July 6, 2011

Lacrosse Should stick Around in the North

Article from the Duluth Budgeteer about lacrosse in Duluth and northern Minnesota

Louie St. George: Lacrosse should stick around

Louie St. George, for the Budgeteer

Duluth Chargers Varsity player Henry Roningen (rught)
Every evening this spring, it seemed, there was a collection of stick-wielding teenagers running rampant across the turf at Public Schools Stadium.

Baseball team? Nope. Dry-land hockey practice? Certainly not. Golfers? They don’t run. No, it was a burgeoning group of lacrosse enthusiasts, who apparently find strength in numbers.

Lacrosse is the fastest-growing sport in the country, and the Duluth Superior Chargers certainly exemplify that trend. A club team, the Chargers boasted 70 players (primarily from Eastern Duluth and Hermantown) spread across three teams — middle school, junior varsity and varsity — and won seven of nine games while finishing second in the North Division of the Minnesota Boys Scholastic Lacrosse Association.

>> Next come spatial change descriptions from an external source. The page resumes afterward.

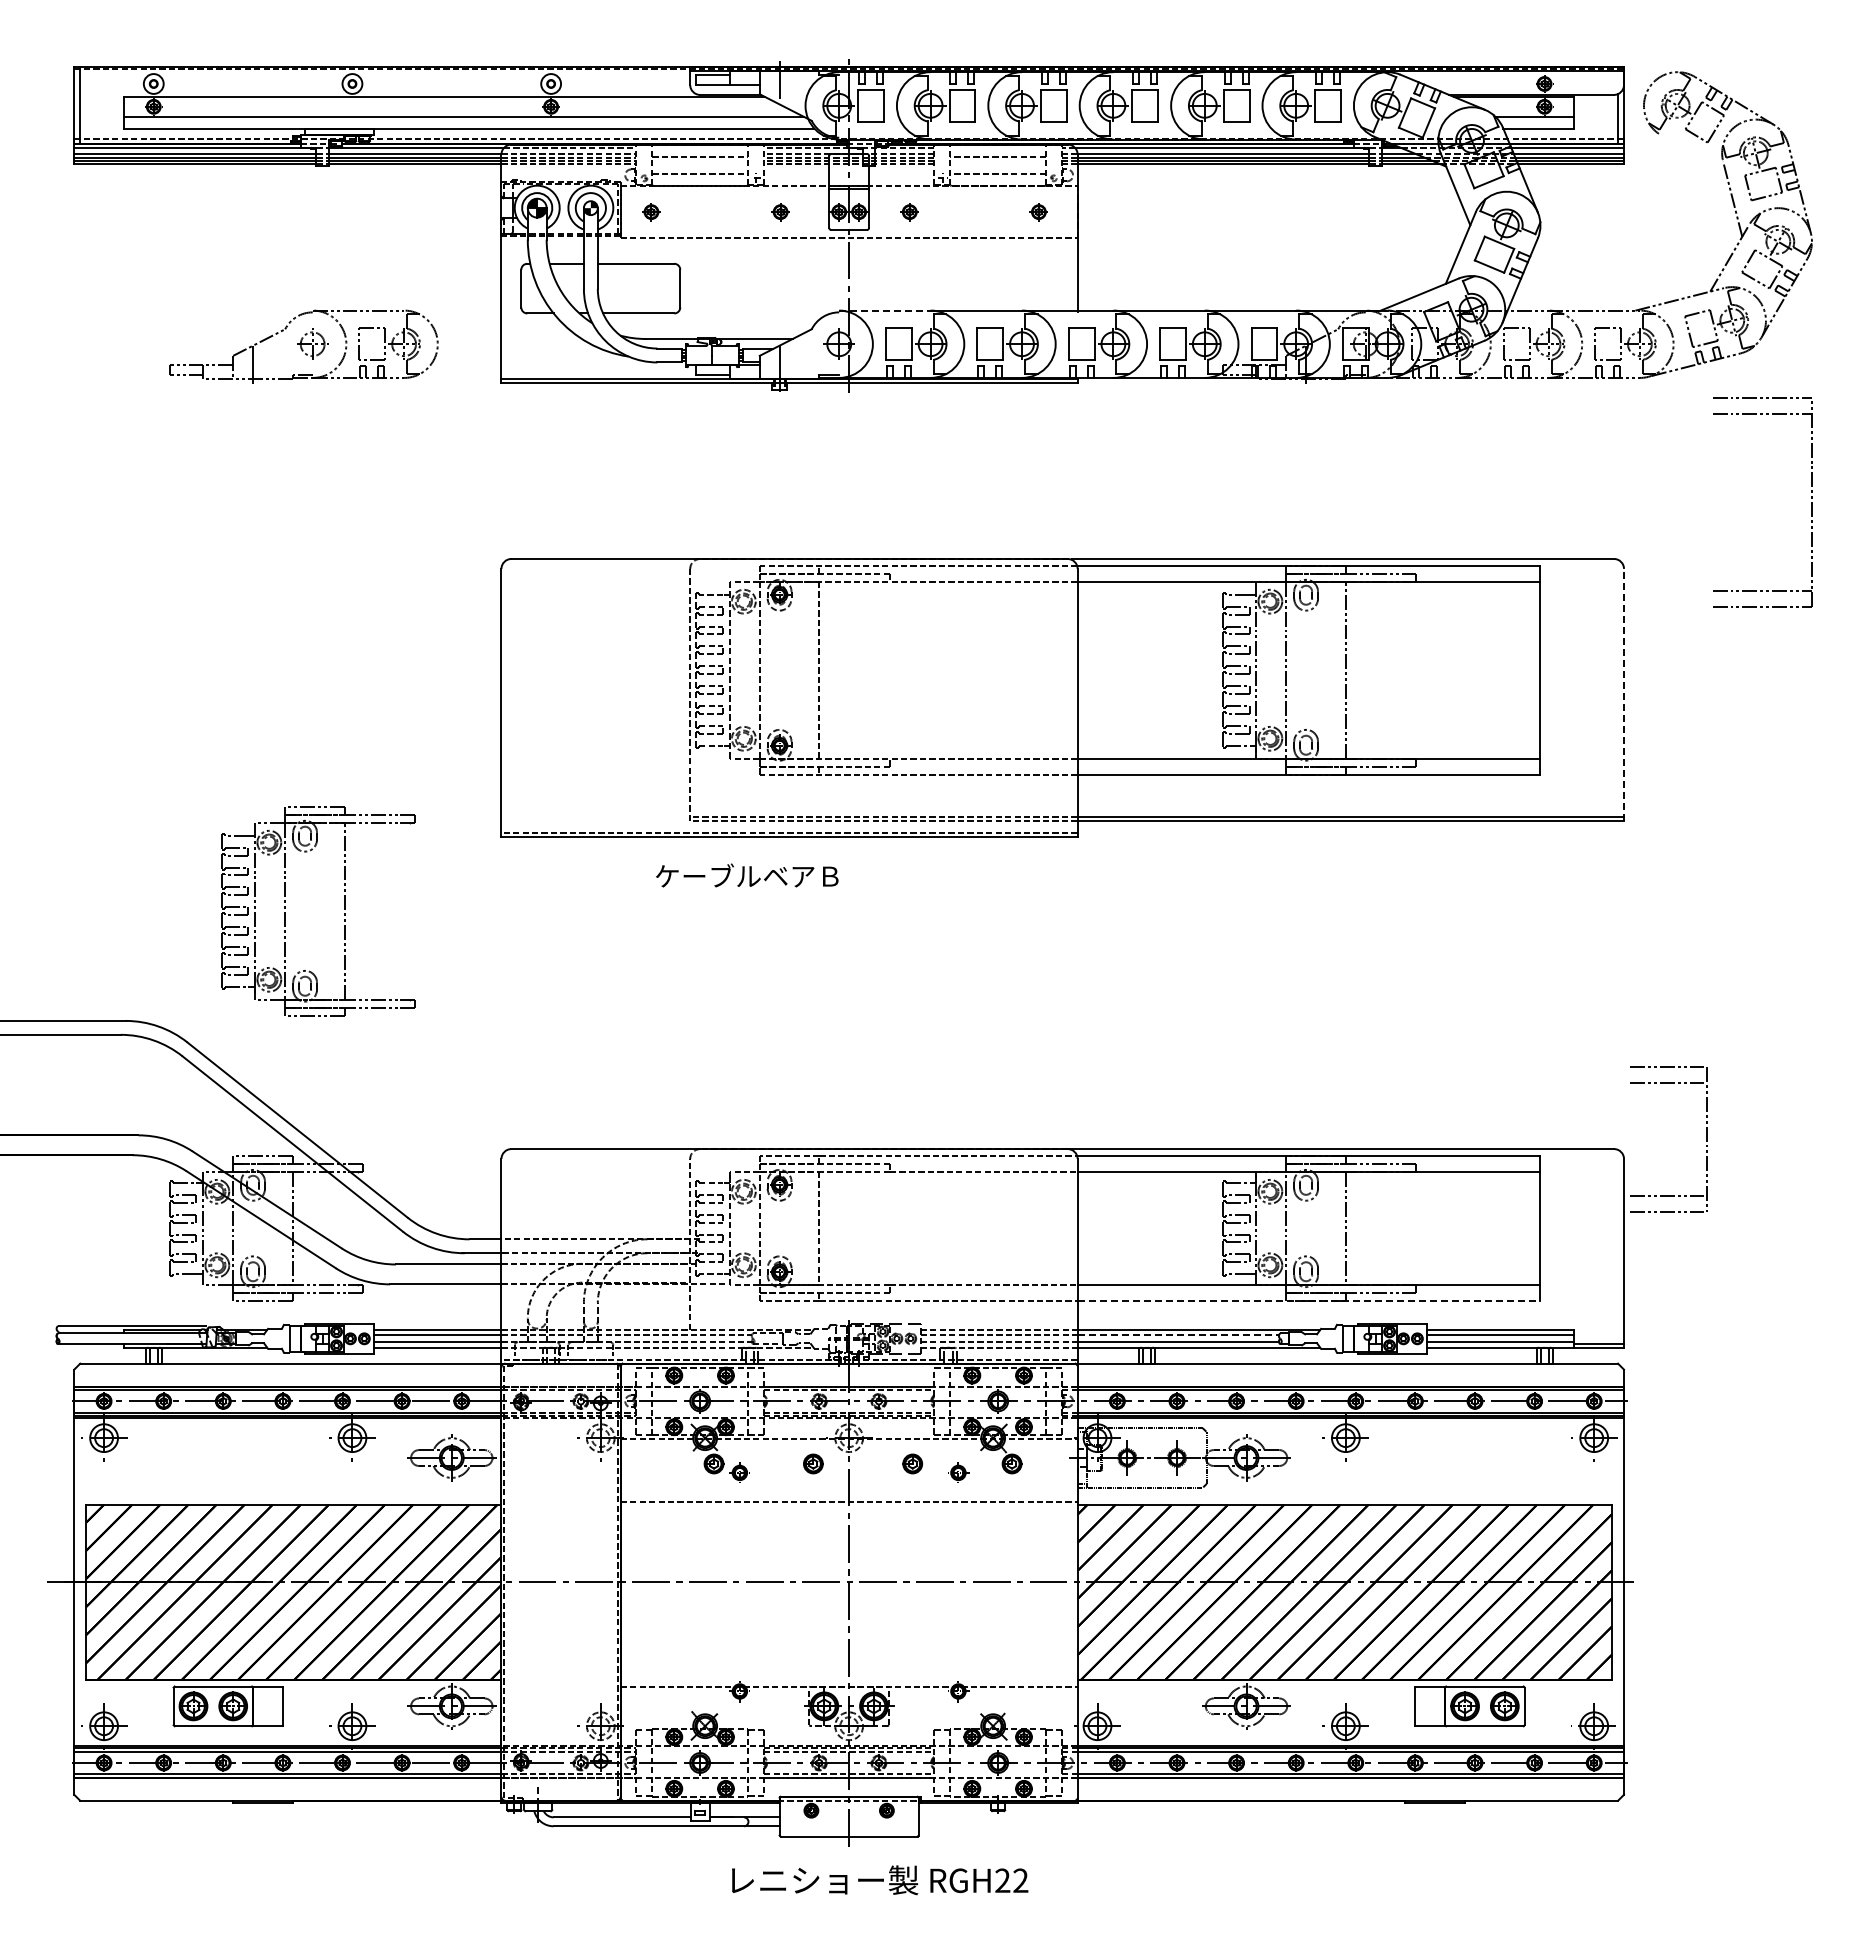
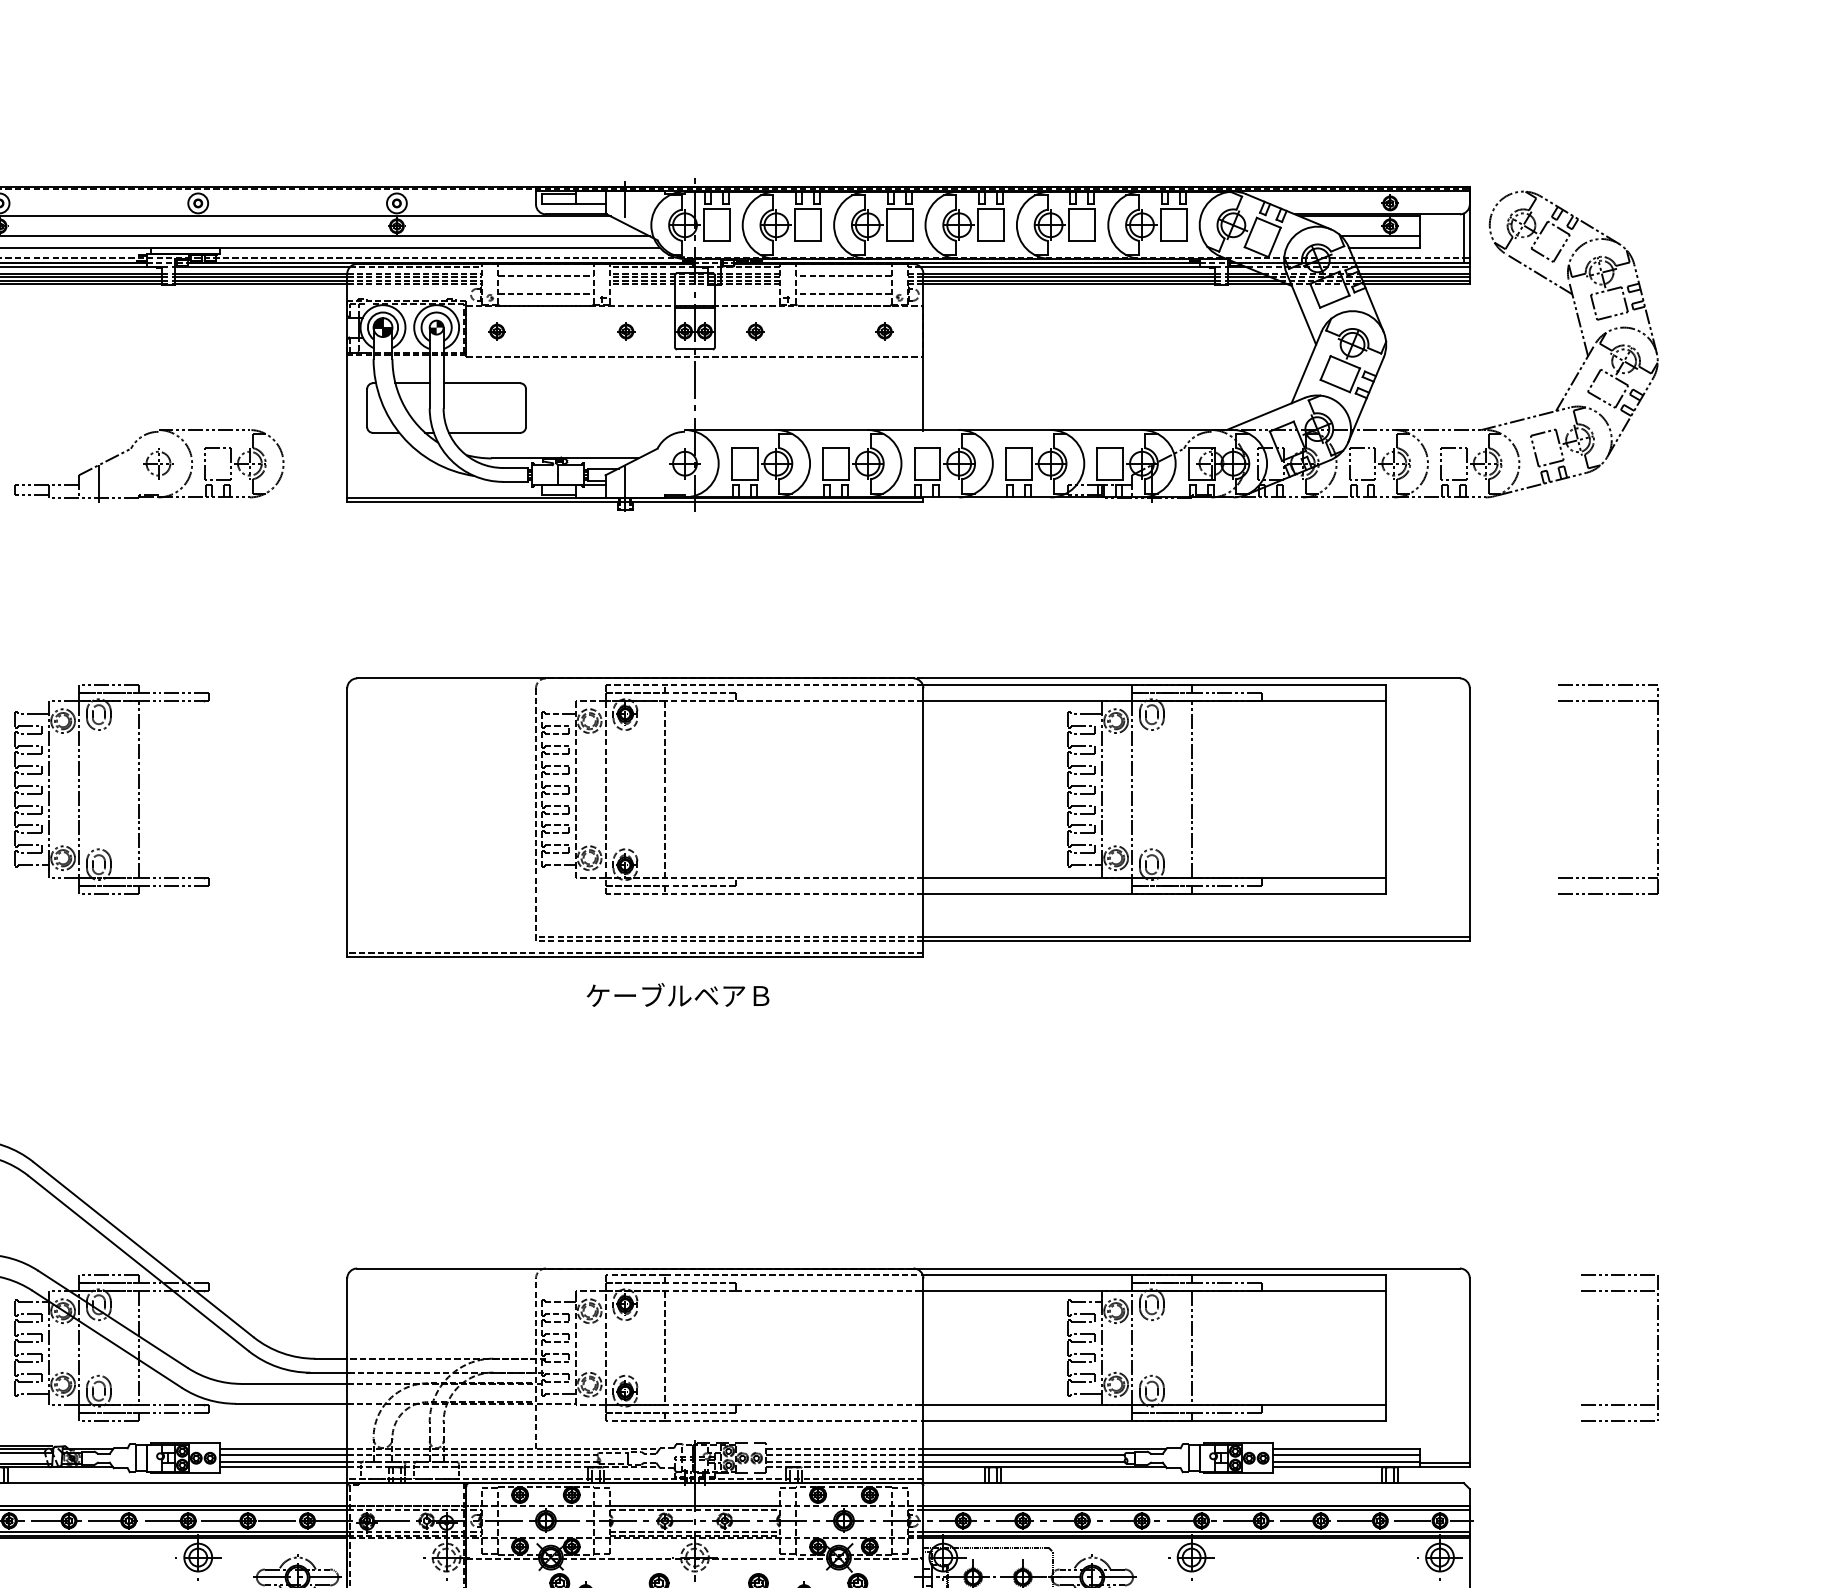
line: (1693, 154) -> (1539, 273), added
line: (884, 310) -> (730, 429), dashed -> solid
part: (1811, 502) -> (1657, 789), moved
line: (1624, 694) -> (1470, 813), dashed -> solid
text: (747, 875) -> (678, 994), moved
part: (344, 909) -> (138, 787), moved
part: (1706, 1139) -> (1657, 1347), moved
line: (1309, 1301) -> (1155, 1420), dashed -> solid
line: (1178, 1335) -> (1024, 1454), dashed -> solid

Duluth Chargers Middle Schooler Bryce Holak
Not too shabby for a team whose sport remains on the fringe of mainstream society — at least here in the Northland.

“A lot of people are afraid of it just because it’s an obscure sport to most of Northern Minnesota,” the team’s co-coach, Matt Reeves, who was in his fifth season of coaching the Chargers, said shortly after the Chargers’ season ended in early June. "They don’t understand it, so they kind of are leery to get involved, but the growth that we’ve had, once kids come out and try it, they love it."

As soccer’s dramatic growth of the 1990s appears to have reached a plateau — a very healthy and sustainable plateau — lacrosse looks destined to become the Next Big Thing.  Or, perhaps, we already have reached that point, and lacrosse is the Current Big Thing.  Either way, it’s a big thing.

Even in Minnesota, where folks are often skeptical of any sporting pursuit that doesn’t include a puck, the game’s popularity is stunning. The Minnesota State High School League sanctioned 113 teams (59 girls, 54 boys) this spring.

The state’s professional lacrosse team, the Minnesota Swarm, averages close to 10,000 fans a game. Locally, Minnesota Duluth’s club program is among the most successful in the nation.
“It’s been outstanding,” said Matt Koppang, Reeves’ coaching counterpart with the Chargers, of the uptick in interest. “The fact that Minnesota now has a professional lacrosse team that’s one of the greatest things in our world now is going down and watching the Swarm play. And finally just being able to watch it on TV now."

The Chargers hope to eventually join the MSHSL and become an official high school varsity sport. In the meantime, they will continue to compete against other infant club programs from around the state. Fortunately, the schedule has become less burdensome in recent years, as programs sprout up throughout Northeastern Minnesota, thereby limiting road trips to the Twin Cities.

Duluth Chargers JV player Britton Harris
Part of lacrosse’s appeal is that it develops a plethora of skills used in other sports. Hockey players enjoy it because of its utilization of a stick. Football players relish the physicality, and basketball players can enhance their footwork while running plays similar to those often used on the hardwood.

Plus, it’s just downright fun.

“It’s faster-paced and it’s good exercise for other sports,” said the Chargers’ Britton Harris, who will be a junior at Duluth East this fall.

Duluth Nighthawks in blue
While the Chargers will have to replace roughly 15 seniors who graduated last month, the Duluth Nighthawks were remarkably young in 2011. Only four of the Nighthawks’ 37 players were seniors, meaning the team should feature impressive experience when it reconvenes next spring.

The Nighthawks, like the Chargers a club team, went 3-4-1 to finish in the middle of the pack of the Northcentral Schoolgirls Lacrosse Association.